МЖ: Мужчины и женщины - [29]

Шрифт
Интервал

Конечно, современный человек скорее улыбнется, чем вознегодует, ознакомившись с трактовкой вопроса Шопенгауэром, – и прежде всего потому, что факты, к которым он апеллирует, совсем не таковы. Но, как говорят философы, истина это не факт, истина это идеал – идеал не в смысле моральной цели, а как умопостигаемое строение основ, платоновский мир идей.

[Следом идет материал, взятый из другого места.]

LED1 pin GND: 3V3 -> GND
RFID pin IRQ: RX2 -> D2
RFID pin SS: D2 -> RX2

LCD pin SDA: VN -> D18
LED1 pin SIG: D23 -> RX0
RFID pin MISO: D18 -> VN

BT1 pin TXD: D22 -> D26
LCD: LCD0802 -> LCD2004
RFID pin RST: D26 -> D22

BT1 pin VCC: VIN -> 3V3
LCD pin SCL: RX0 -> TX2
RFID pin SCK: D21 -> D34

Ирония Шопенгауэра по адресу профессоров философии многослойна, она более чем двусмысленна, в ней, если угодно, три смысла. И самый последний: шопенгауэровская трактовка гомосексуализма как раз и есть ответ философа на провокативные призывы оппонентов перейти от теории к практике, от слов к делу и личным примером продемонстрировать верность своим этическим принципам – преодолеть слепую волю, отринуть покров Майи, уйти в ничто. «Педерастия» Шопенгауэра – это, так сказать, истина и путь; «жизни» же в ней, конечно, нет, как и не должно быть. (Как скажет позднее Бердяев, творчество не способно породить лицо, но, по Шопенгауэру, этого и не надо, это отказ от принципа индивидуации, от иллюзорности индивидуального существования.) Под видом объяснения Шопенгауэр дает апологию и этическое предписание.

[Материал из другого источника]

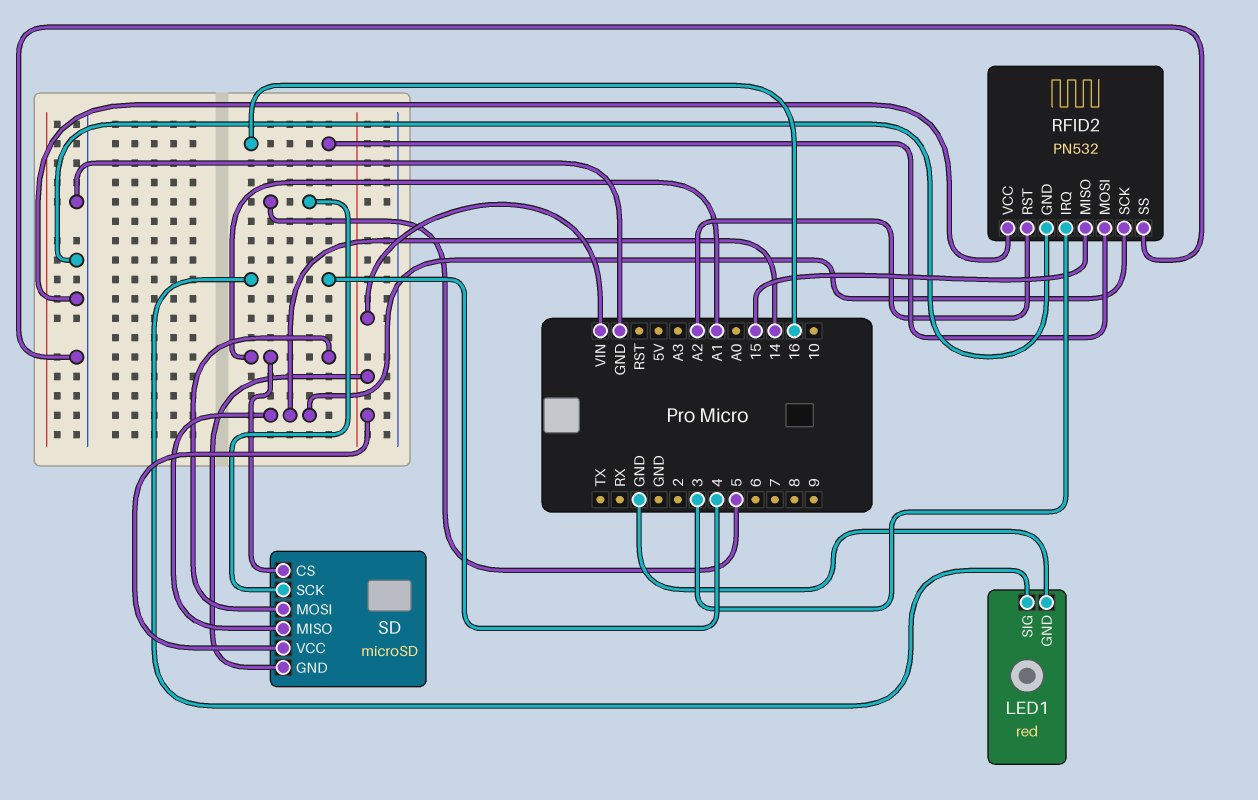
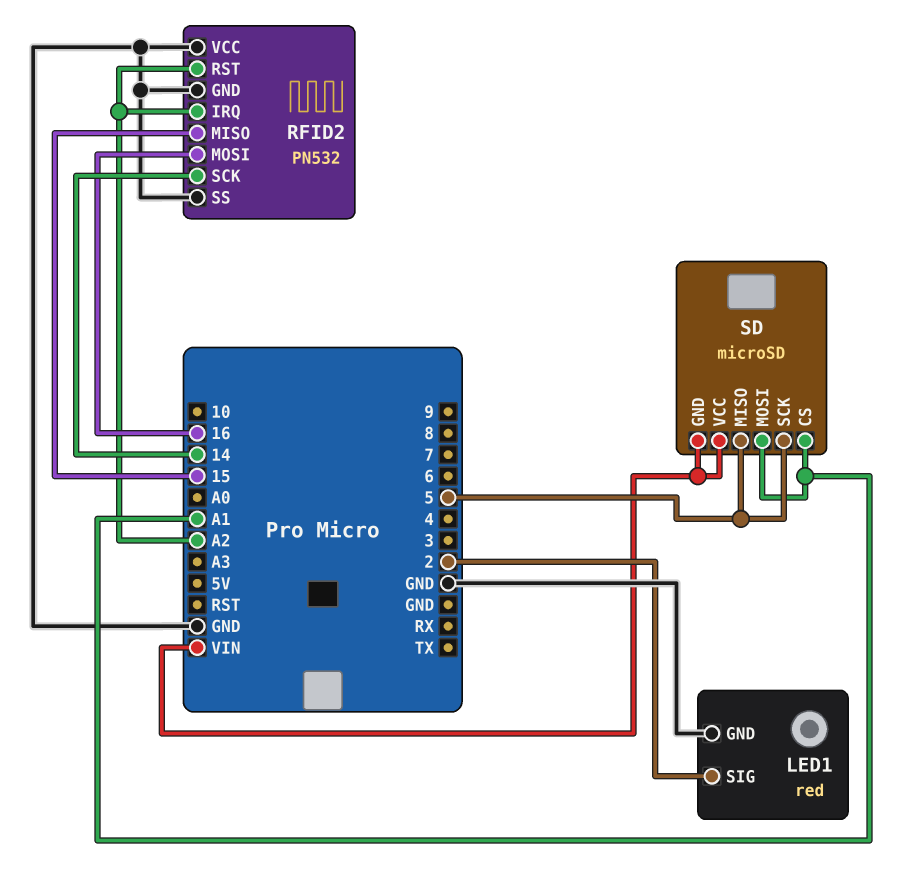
LED1 pin SIG: 4 -> 2
RFID2 pin IRQ: 3 -> A2
SD pin MISO: 14 -> 5

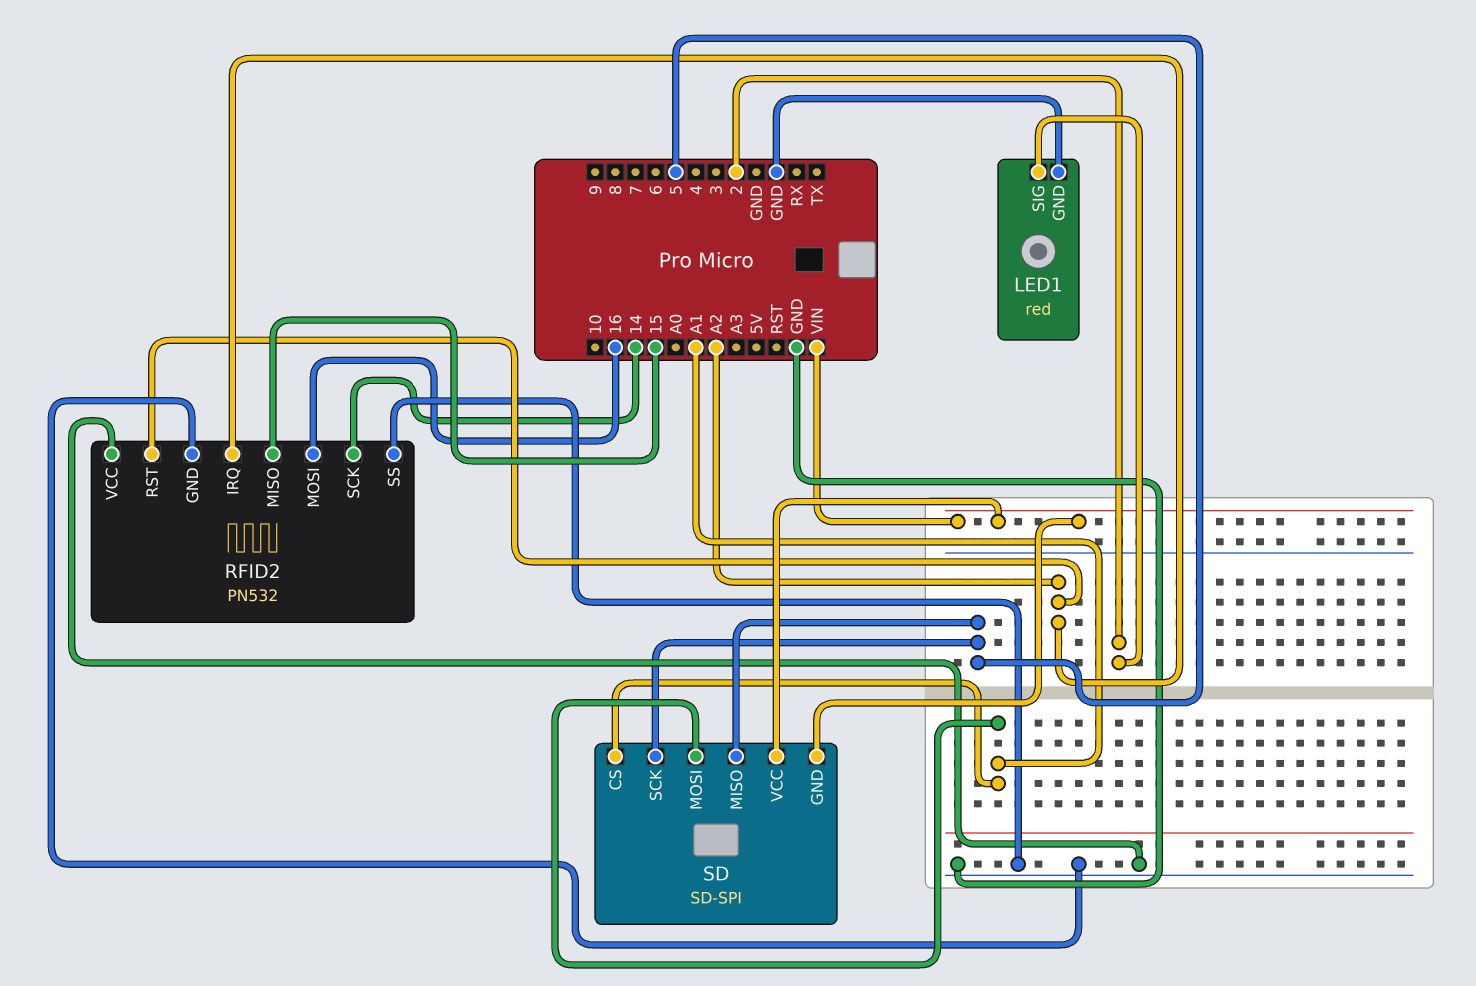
SD: microSD -> SD-SPI

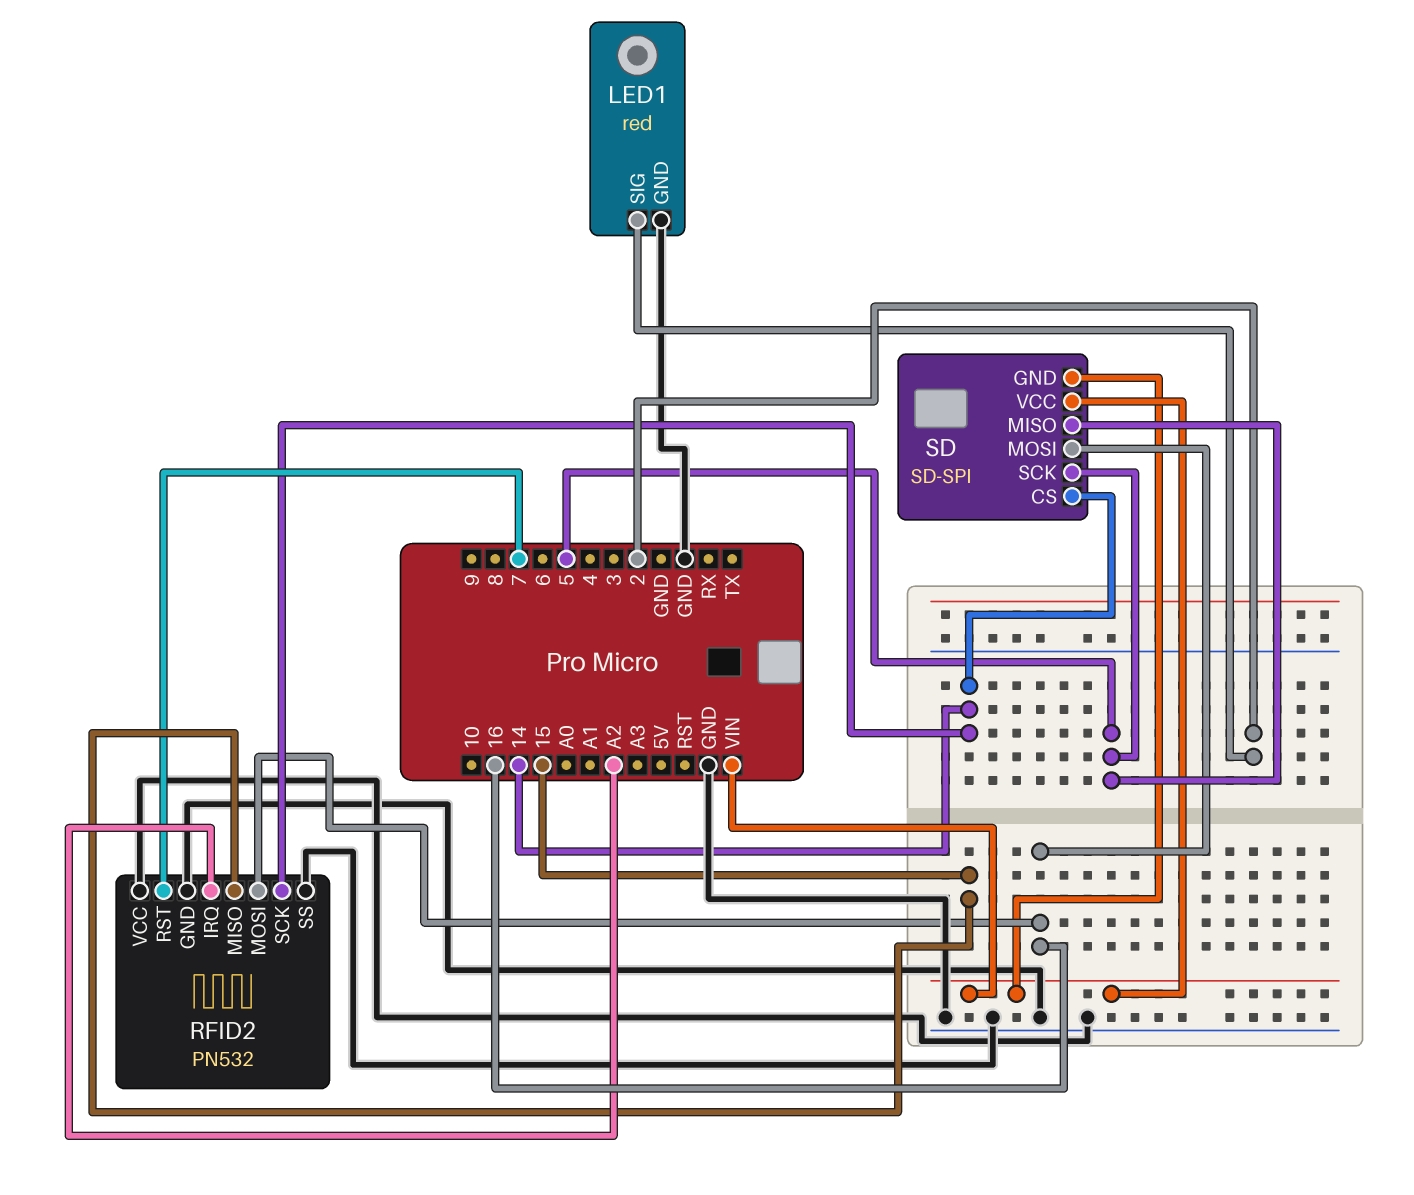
RFID2 pin RST: A2 -> 7
SD pin CS: A1 -> 14
SD pin MOSI: A1 -> 16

Мы намеренно уклонимся от вопроса о личных пристрастиях Шопенгауэра, которые и не должны интересовать в постановке метафизических проблем: метафизика прежде всего – выход за пределы эмпирики, независимо от эмпирического состава переживаний самого метафизика. Тем самым мы хотим сказать не только, что трактовка вопроса Шопенгауэром внеличностна (ошибочна она или нет), но и обладает неким метафизическим измерением, коли она на данный манер связывает обсуждаемую тему с основным мотивом его философии. И говорится это нами не в последнюю очередь затем, чтобы оспорить в существенном пункте понимание и оценку Шопенгауэра Шпенглером, – а эта тема первостепенно важна для дальнейших рассуждений.

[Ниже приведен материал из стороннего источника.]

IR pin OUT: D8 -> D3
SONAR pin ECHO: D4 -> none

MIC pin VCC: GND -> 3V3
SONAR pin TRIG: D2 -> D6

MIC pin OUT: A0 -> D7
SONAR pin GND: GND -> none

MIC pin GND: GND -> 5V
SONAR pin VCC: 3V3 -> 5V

Главное в этой оценке – не только причисление Шопенгауэра к «цивилизаторской» стадии европейской истории, вынесение его за границы большого стиля европейской культуры, но и суженное понимание самой цивилизации как ступени вырождающейся культуры. Цивилизация, говорит Шпенглер, – плоско рационалистическое упрощение культуры, утрата последней религиозных и метафизических тем, знак конца некоего исторического цикла: Рим после Греции или США после Европы. По Шпенглеру, Шопенгауэр «цивилизационен», а не «культурен» прежде всего потому, что он отказывается от метафизики в пользу этики, пафос его философии моральный, а не творческий. Мораль вообще не имеет творческого характера (ницшевская инспирация у Шпенглера), она не строит, а успокаивает, утешает, помогает примириться с бытийной трагедией вместо того, чтобы выступить действующим лицом и, так сказать, строителем трагедии. В эпоху кризиса и упадка вопросы индивидуальной морали и утилитарного жизненного устроения всегда выходят на первый план. Структурно, в аналогиях как бы «синхронной» исторической морфологии Шопенгауэр оказывается у Шпенглера в той же группе, что буддизм, Стоя и социализм. Шпенглер не хочет видеть метафизического мотива самой цивилизации, а это шопенгауэровский мотив. Мы дальше укажем этот мотив; но уже сейчас заметим, что сам же Шпенглер его и описал, не дав ему, однако, потребного фортиссимо.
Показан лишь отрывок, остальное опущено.